This project is a ELF-loader for use with Ndless. It relocated and runs ELF executables on Ndless. Written by tangrs.
The loader is currently in a BETA-ish stage. It works and it's been made easy enough to use but can be buggy. It's also still carrying a lot of development related cruft.
It's only aimed at OS's from 1.7 to 2.1 at the moment but it's very easy to port to newer OS's (pretty much just add some function addresses to the hooking function See PORTING_TO_NDLESS3.1 for details).
Clone this repo to some location on your computer. Alternatively, download an archive and extract it.
Make sure you have a working Ndless SDK.
Change into the directory and run ./make_loader.sh
and it should compile everything.
Compile the source and copy load.tns to your calculator. Run it and it will install the hook.
This hook will run before Ndless's program loader and load ELF files if it encounters them. Your normal Ndless programs will continue to work.
Simply add --emit-relocs
to your LDFLAGS. Then, grab the .elf file produced, add the .tns extension and copy it to your calculator.
At the moment, the way Ndless links and loads executables is:
- Link the files together and add extra symbols so the global offset table can be found.
- Slap on a startup file with position independent code that modifies the GOT on the fly then jumps to entry point.
- Dump the compiled ELF file into a memory image. This is the executable.
- The program loader on Ndless simply copies the binary into memory at runtime and executes it without doing any preparation since the PIC at the start of the program will handle all the GOT relocation.
While the method of fixing the GOT just in time for execution works, it doesn't update the function pointers in statically allocated variables. This is probably because during link time, the function addresses in static variables are hard coded into the .data section. As soon as it relocates however, the hardcoded function addresses become invalid. The relocation code doesn't (and can't because once it's dumped to a memory image, all the symbol definitions are gone) take in account of this. So, when you run code like
void foo() {}
int main() {
static void (*var)() = foo;
var();
return 0;
}
it crashes because the value of 'var' is hardcoded during compile time and not updated during runtime.
Although you can easily work around this in C, C++ is a different kettle of fish. Most of my C++ code with virtual functions compiled for Ndless also crash possibly because of the same problem except with vtables (i.e. function pointers in vtables not being changed to correct one during relocation at runtime).

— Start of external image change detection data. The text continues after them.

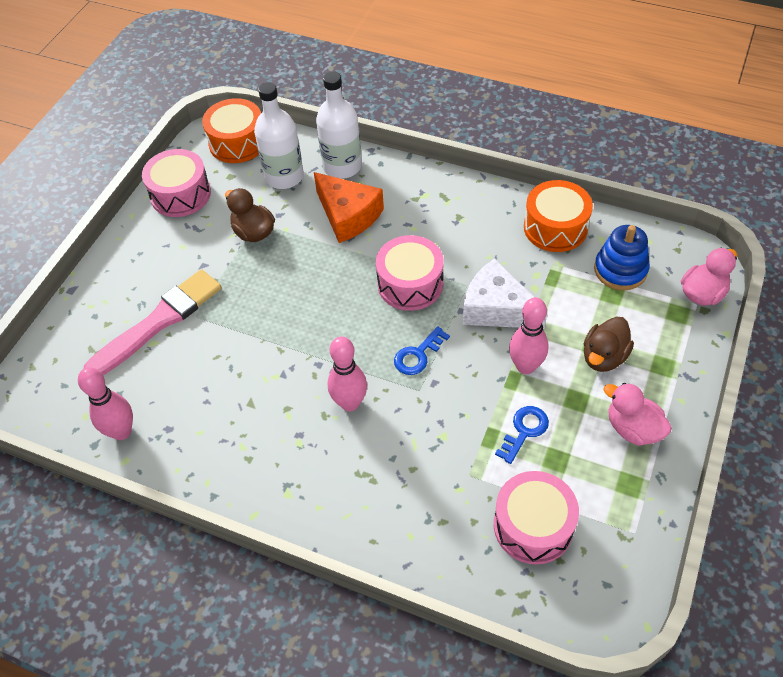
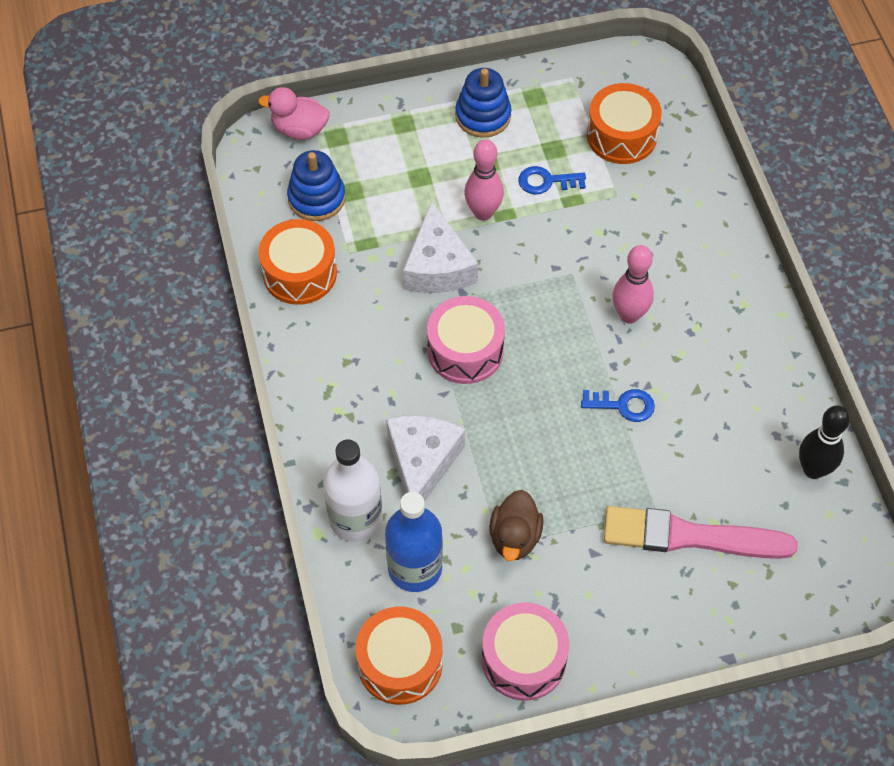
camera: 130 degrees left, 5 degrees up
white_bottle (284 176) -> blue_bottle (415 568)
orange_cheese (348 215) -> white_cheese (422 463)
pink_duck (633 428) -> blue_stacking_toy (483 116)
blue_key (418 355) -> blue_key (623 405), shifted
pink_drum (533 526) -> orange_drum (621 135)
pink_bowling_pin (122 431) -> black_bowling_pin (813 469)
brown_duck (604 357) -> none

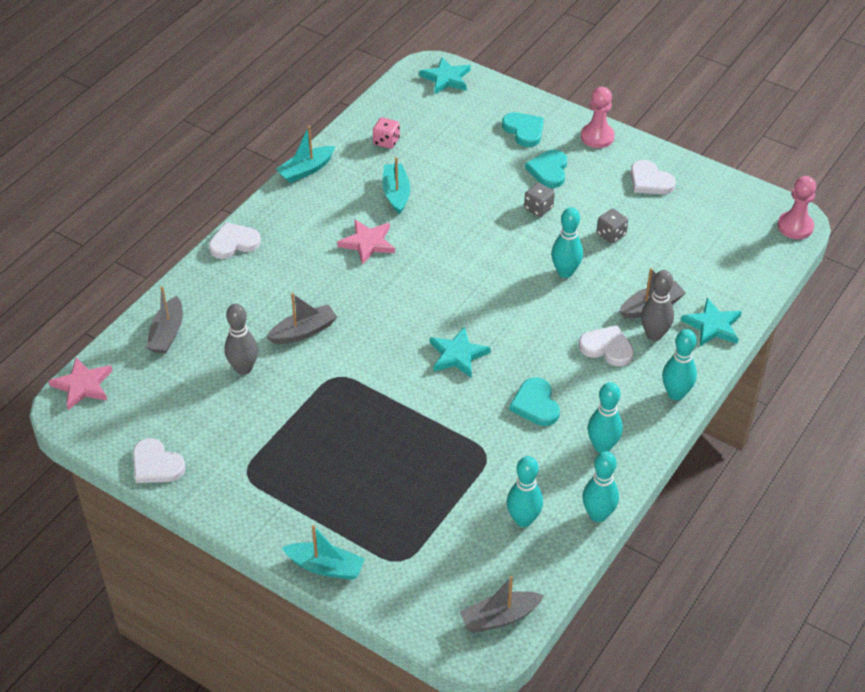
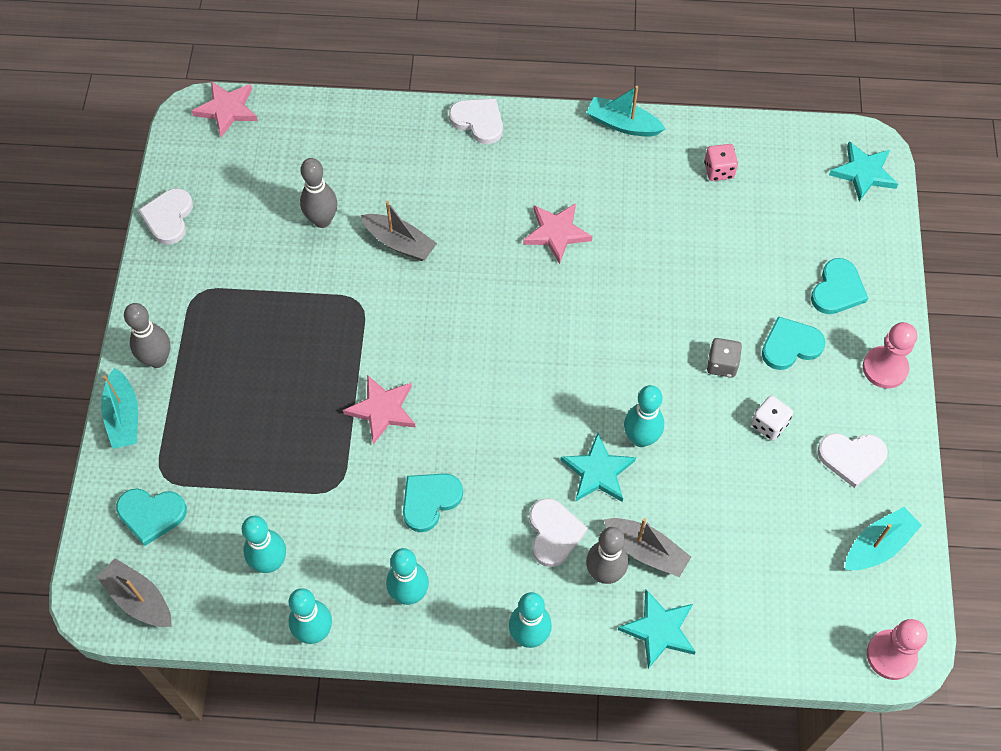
camera: 60 degrees right, 15 degrees up
none -> turquoise_heart (151 514)
none -> grey_bowling_pin (157 359)
none -> pink_star (382 410)
turquoise_star (458 355) -> turquoise_star (598 472), shifted
none -> white_dice (769 424)
white_heart (650 181) -> white_heart (851 458), 105 degrees counterclockwise
turquoise_boat (396 193) -> turquoise_boat (878 545), shifted
grey_boat (167 333) -> none
grey_dice (611 234) -> none

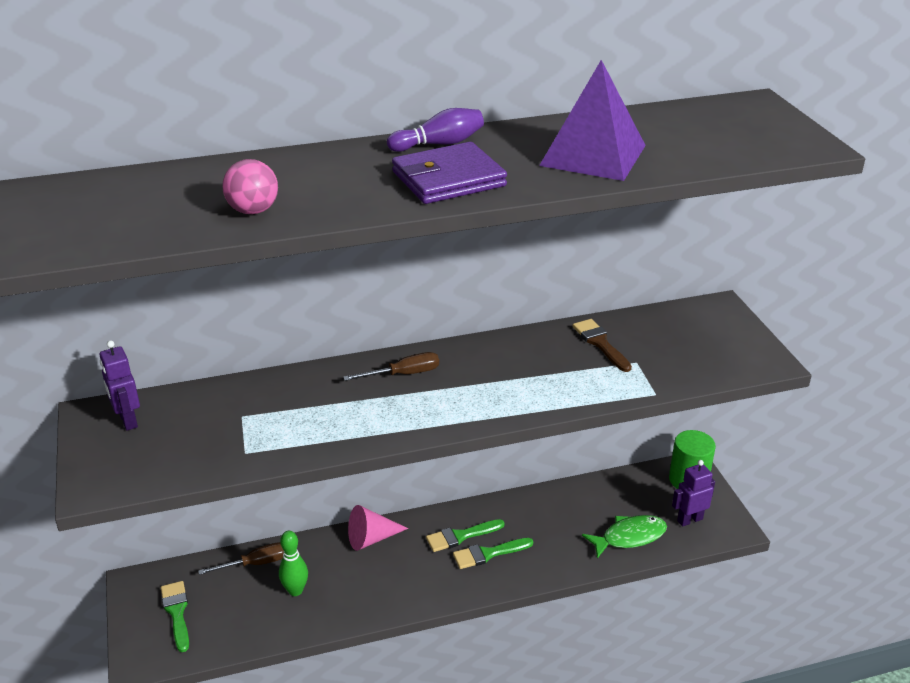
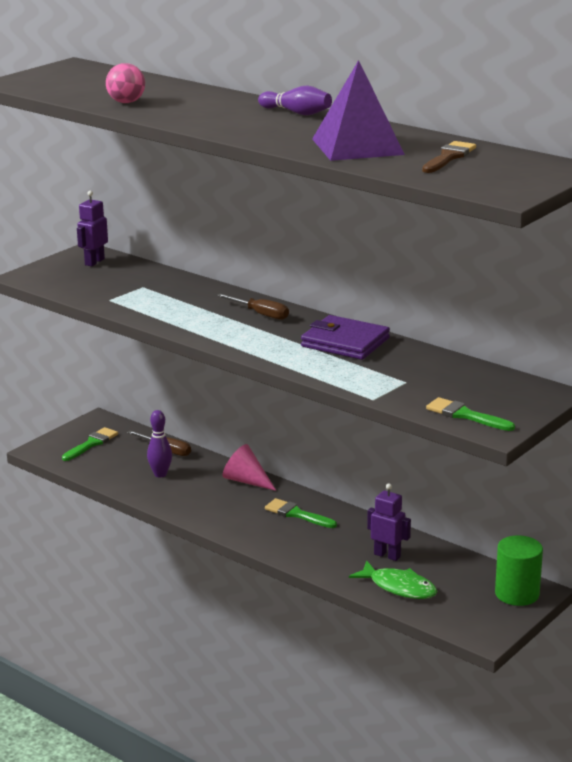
camera: 55 degrees right, 10 degrees down
green_bowling_pin (295 590) -> purple_bowling_pin (160 474)
purple_wallet (448 179) -> purple_wallet (345 342), shifted
purple_robot (689 520) -> purple_robot (387 555), shifted
brown_brush (600 343) -> brown_brush (449 157), shifted
green_brush (488 554) -> green_brush (465 415), shifted

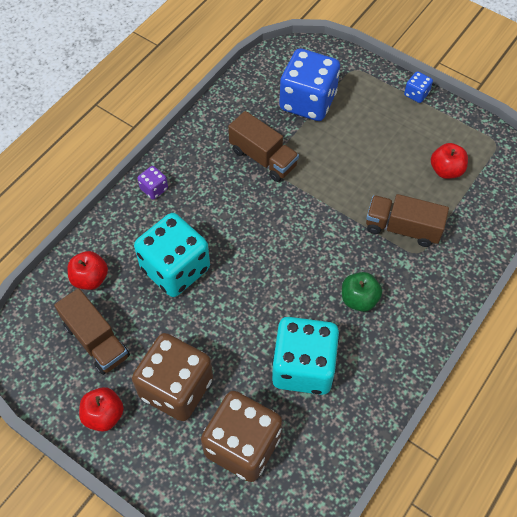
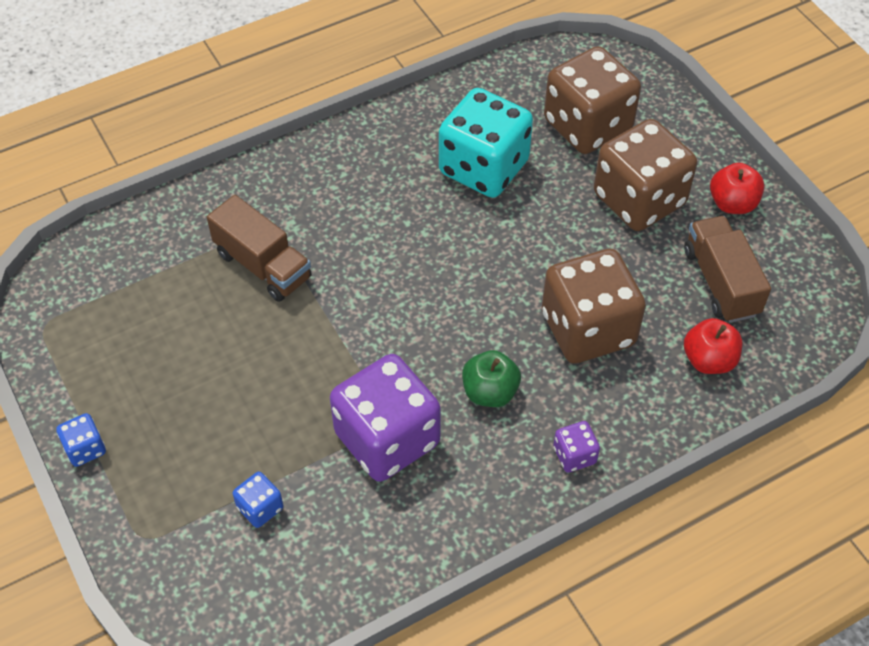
camera: 155 degrees left, 5 degrees down
blue_dice (308 102) -> blue_dice (260 508), x0.43
brown_truck (263 158) -> purple_dice (387 439)
green_apple (359 299) -> green_apple (490 392), shifted
turquoise_dice (175 268) -> brown_dice (587 329)
red_apple (446 170) -> none

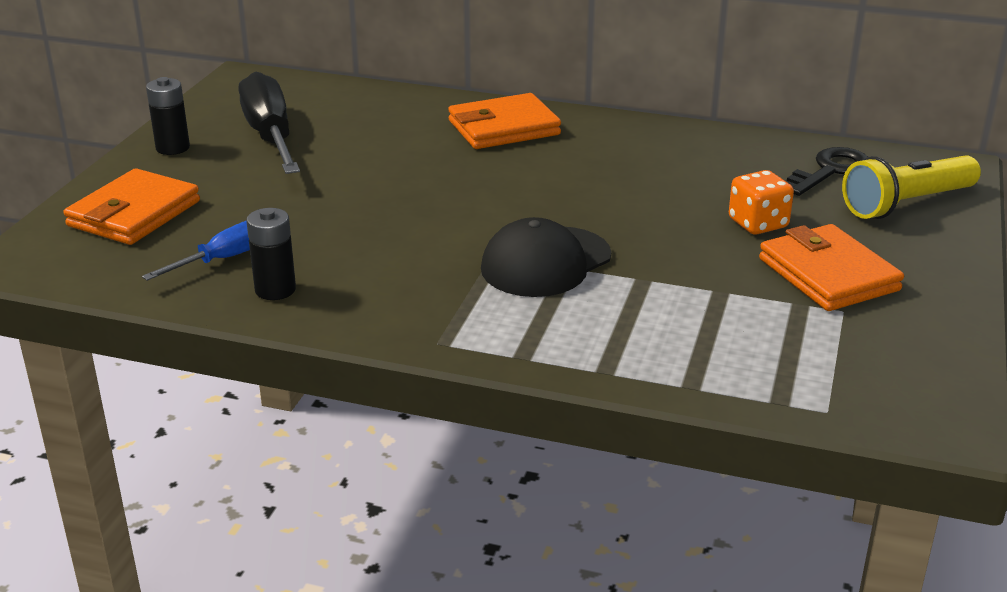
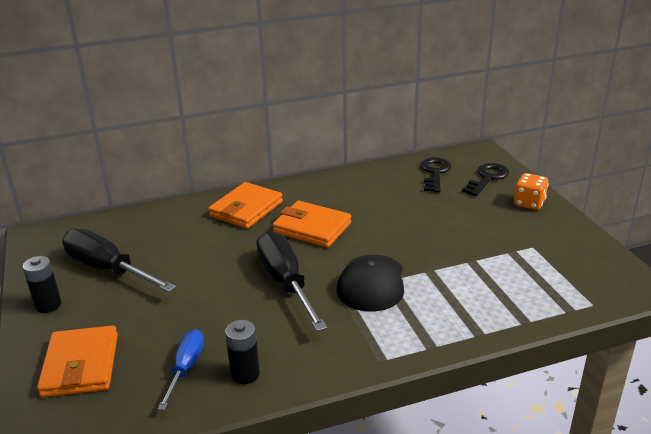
camera: 35 degrees left, 0 degrees up
none -> black_screwdriver (285 282)
orange_wallet (828 274) -> orange_wallet (312 228), shifted
yellow_flashlight (907 204) -> black_key (487 178)
orange_dice (758 224) -> orange_dice (529 203), shifted

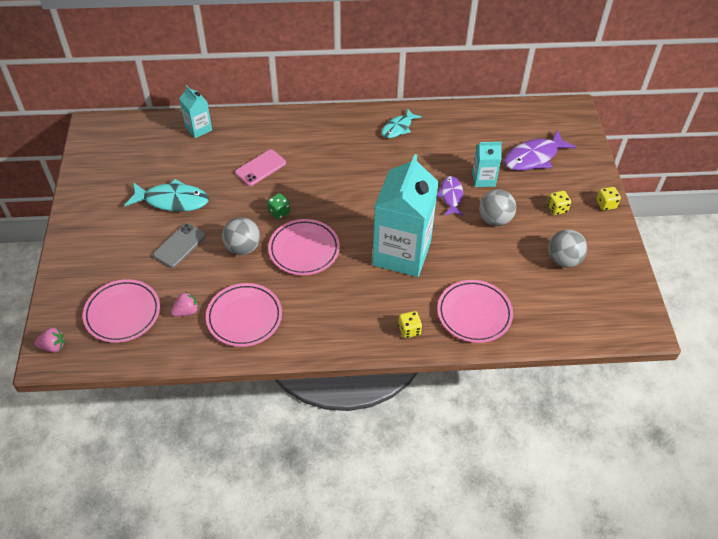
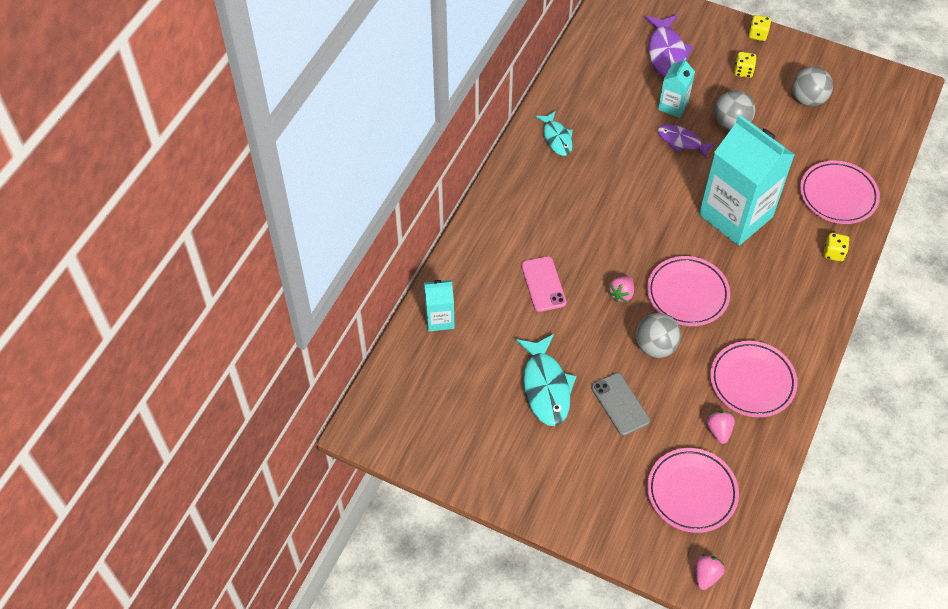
camera: 60 degrees left, 5 degrees up
turquoise_fish (172 200) -> turquoise_fish (546 387), 135 degrees clockwise
green_dice (279 212) -> pink_strawberry (621 294)

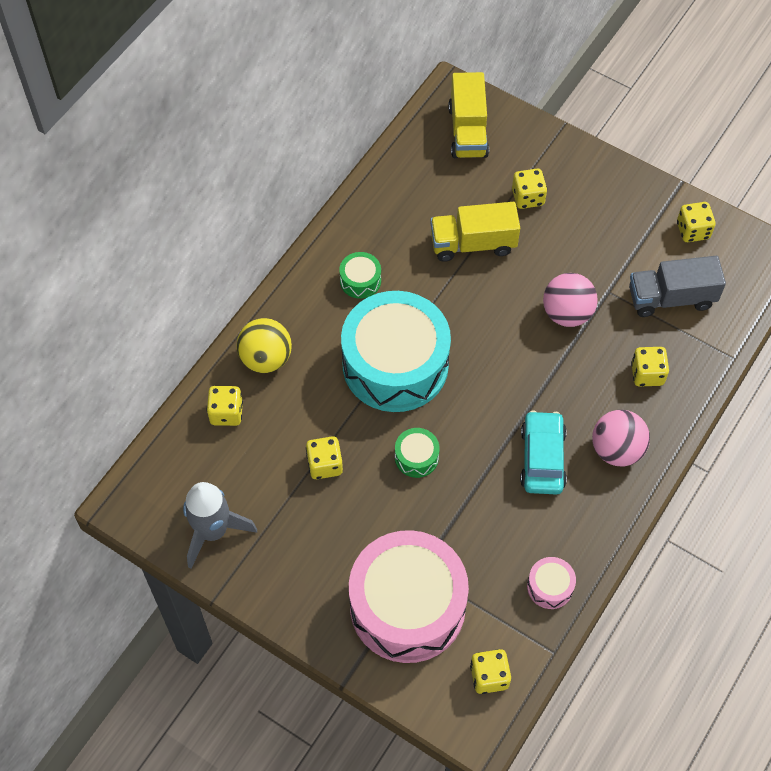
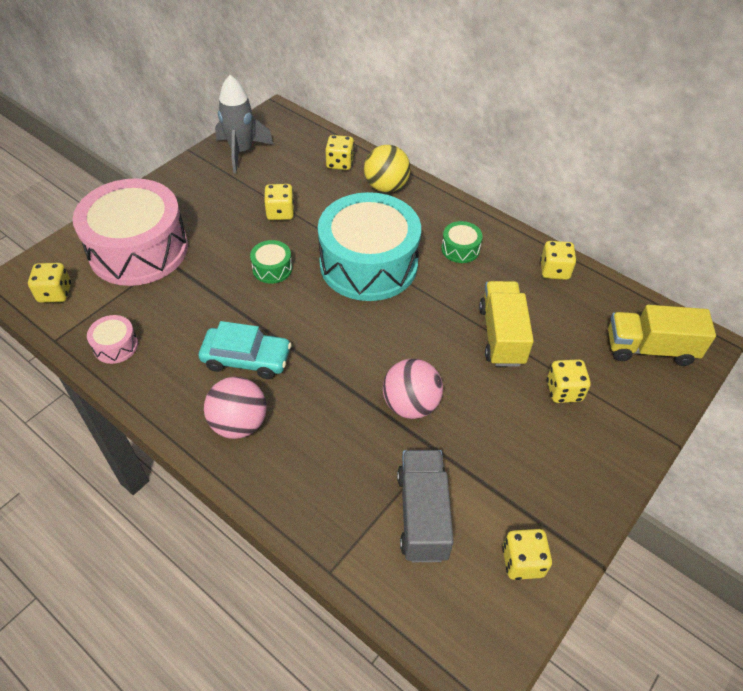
camera: 95 degrees right, 10 degrees down
yellow_dice (647 374) -> yellow_dice (554 270), shifted

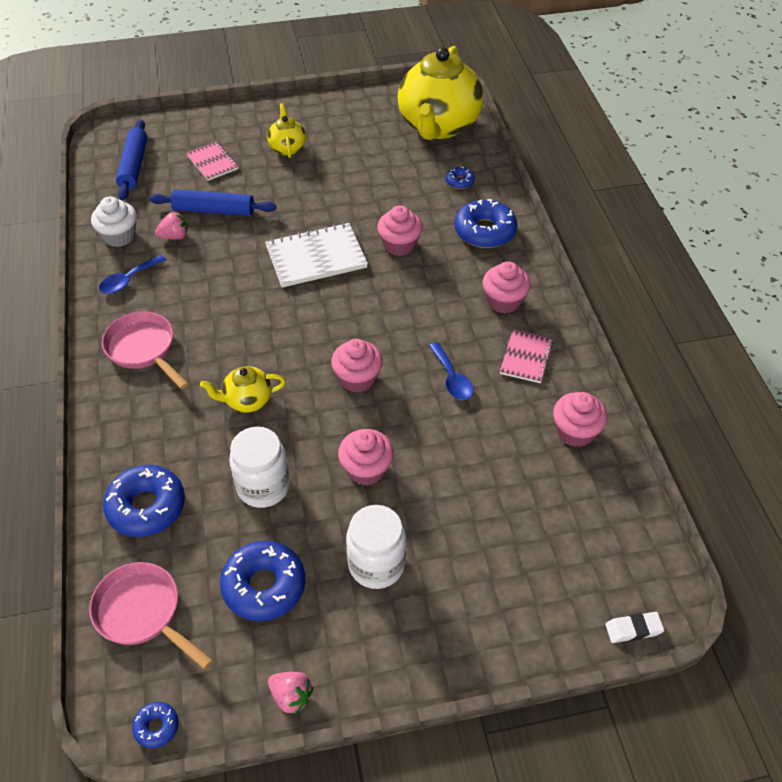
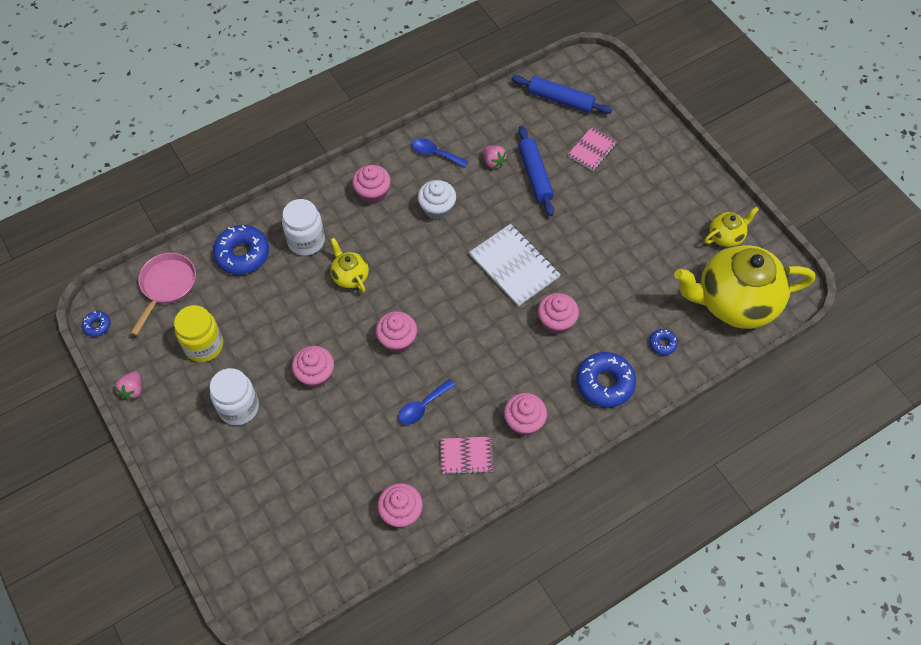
camera: 70 degrees right, 10 degrees up
blue_donut (264 586) -> yellow_jar (204 346)
white_jar (263 487) -> white_jar (306 241), shifted
pink_pan (144 349) -> pink_cupcake (373 193)
white_cupcake (119 236) -> white_cupcake (437 208), shifted
blue_rolling_pin (134 166) -> blue_rolling_pin (560 99), 45 degrees clockwise
yellow_teapot (287 148) -> yellow_teapot (726 236), shifted
white_eraser (633 629) -> none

In other words, you should use ELF file loading over the traditional program loading method if you like having the convinience of all your static function pointers relocated automatically or if you're working with C++ code.
Because it has a huge performance impact on loading time. A complicated program with a lot of symbols can take several seconds to load.
If you don't normally load ELF files, the hook also has a small overhead on loading normal Ndless binaries because it has to check whether it's an ELF file.
Licenced under GPLv3. See LICENSE.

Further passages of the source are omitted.